Subventions et des contributions :

Titre :
Toward the accurate prediction of adverse drug reactions and drug-drug interactions using novel MM methods and QM-derived rules
Numéro de l’entente :
CRDPJ
Valeur d'entente :
110 000,00 $
Date d'entente :
14 juin 2017 -
Organisation :
Conseil de recherches en sciences naturelles et en génie du Canada
Location :
Québec, Autre, CA
Numéro de référence :
GC-2017-Q1-00263
Type d'entente :
subvention
Type de rapport :
Subventions et des contributions
Informations supplémentaires :

Subvention ou bourse octroyée s'appliquant à plus d'un exercice financier. (2017-2018 à 2019-2020)

Nom légal du bénéficiaire :
Moitessier, Nicolas (Université McGill)
Programme :
Subventions de recherche et développement coopérative - projet
But du programme :

Adverse drug reactions (ADRs) and toxicity are major causes of the high attrition rates observed in drug discovery and development programs.
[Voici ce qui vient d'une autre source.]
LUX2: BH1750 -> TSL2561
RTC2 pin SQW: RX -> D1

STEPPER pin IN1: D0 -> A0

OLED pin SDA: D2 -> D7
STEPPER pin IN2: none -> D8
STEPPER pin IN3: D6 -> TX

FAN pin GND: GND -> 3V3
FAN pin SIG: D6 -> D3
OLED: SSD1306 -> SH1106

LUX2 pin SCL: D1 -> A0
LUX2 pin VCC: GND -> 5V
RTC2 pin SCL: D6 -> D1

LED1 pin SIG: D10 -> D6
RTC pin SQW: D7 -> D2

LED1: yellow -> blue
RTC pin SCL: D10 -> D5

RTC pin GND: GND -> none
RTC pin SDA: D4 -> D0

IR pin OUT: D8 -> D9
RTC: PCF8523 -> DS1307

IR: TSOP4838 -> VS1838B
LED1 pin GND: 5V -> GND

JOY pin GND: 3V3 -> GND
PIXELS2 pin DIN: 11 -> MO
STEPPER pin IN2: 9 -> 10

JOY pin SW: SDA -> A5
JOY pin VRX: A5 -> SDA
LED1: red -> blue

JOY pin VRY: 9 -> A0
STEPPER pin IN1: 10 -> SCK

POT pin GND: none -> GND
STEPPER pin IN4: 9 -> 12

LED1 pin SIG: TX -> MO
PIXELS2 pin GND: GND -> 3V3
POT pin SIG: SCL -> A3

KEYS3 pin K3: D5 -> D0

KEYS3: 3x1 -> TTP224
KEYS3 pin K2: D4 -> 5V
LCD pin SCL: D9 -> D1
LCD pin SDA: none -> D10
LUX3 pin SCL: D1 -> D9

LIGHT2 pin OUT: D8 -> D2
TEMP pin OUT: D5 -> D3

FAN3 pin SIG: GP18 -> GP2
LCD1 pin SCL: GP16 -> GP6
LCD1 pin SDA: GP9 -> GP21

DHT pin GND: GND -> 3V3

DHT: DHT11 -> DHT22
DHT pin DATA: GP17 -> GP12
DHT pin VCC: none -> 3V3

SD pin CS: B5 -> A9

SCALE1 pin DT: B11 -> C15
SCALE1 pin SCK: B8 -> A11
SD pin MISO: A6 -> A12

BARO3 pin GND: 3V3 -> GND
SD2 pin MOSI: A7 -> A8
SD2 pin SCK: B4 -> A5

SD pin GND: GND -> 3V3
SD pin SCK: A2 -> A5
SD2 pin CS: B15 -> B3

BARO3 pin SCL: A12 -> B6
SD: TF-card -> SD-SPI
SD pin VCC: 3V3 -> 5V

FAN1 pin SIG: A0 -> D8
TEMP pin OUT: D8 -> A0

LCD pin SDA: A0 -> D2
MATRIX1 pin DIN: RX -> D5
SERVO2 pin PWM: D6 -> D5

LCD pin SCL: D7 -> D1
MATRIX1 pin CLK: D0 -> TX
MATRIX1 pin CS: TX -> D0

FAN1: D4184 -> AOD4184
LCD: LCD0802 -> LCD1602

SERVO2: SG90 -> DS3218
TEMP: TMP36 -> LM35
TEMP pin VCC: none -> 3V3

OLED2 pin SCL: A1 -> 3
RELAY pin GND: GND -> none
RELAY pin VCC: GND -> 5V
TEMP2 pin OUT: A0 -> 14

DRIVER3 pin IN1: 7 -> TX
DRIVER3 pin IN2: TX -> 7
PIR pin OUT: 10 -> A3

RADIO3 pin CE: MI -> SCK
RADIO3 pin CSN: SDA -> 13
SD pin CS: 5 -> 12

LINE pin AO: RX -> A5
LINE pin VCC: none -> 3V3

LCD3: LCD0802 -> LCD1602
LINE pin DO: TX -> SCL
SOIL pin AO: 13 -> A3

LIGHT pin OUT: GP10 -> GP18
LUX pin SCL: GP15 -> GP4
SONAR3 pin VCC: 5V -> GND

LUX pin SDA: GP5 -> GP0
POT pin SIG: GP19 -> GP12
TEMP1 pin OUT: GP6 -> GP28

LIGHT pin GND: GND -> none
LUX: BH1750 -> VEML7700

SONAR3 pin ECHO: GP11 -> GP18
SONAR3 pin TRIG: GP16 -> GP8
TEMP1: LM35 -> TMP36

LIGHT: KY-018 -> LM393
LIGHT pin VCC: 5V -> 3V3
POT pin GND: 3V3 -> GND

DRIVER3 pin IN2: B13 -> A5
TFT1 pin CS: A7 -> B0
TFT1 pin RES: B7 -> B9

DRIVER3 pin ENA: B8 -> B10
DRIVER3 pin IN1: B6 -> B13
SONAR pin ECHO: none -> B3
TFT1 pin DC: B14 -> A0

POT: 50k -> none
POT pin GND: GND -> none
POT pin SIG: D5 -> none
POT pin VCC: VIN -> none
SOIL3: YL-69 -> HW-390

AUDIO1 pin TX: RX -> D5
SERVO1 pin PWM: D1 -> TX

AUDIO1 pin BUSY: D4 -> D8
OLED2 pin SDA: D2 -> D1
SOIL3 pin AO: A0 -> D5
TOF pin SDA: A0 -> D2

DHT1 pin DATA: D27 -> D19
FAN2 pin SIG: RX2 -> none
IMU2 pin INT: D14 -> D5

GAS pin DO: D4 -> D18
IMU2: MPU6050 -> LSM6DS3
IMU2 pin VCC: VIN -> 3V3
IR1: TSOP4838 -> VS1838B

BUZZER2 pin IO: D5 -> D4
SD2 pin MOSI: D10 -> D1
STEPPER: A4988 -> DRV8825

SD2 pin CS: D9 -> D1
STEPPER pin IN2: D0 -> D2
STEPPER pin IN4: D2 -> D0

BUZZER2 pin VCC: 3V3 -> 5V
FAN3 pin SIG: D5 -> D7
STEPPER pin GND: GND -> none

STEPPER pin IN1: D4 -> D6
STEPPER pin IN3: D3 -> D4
It has been shown that reactive metabolites produced by metabolic enzymes such as cytochrome P450s (CYPs) further react with biomolecules such as proteins, DNA or glutathione, leading to hepatotoxicity or DNA mutations causing cancer. In parallel, drug-drug interaction (DDI) is often caused by CYP inhibition by one of the co-administered drugs. Computational prediction of reactive metabolites and DDIs is a promising avenue for more successful drug discovery programs. In this context, we have developed a program, IMPACTS, which predicts the site of metabolism of drugs and the binding of drugs to CYPs. IMPACTS combines ligand reactivity rules based on pre-computed activation energies of drug sites and docking using molecular mechanics (MM) routines. We propose to carry out additional QM investigations and to develop an improved molecular mechanics approach as a continuation of our previously successful CRD grant applications with AstraZeneca (2010-2012, development of IMPACTS) then chemical computing group (2013-now). Over the last 3 years we completed proof-of-principle studies and will further develop our software to include a module for DDIs prediction and an improved version for reactive metabolites prediction, as well as a generalized and more accurate force field (FF) based on chemical principles.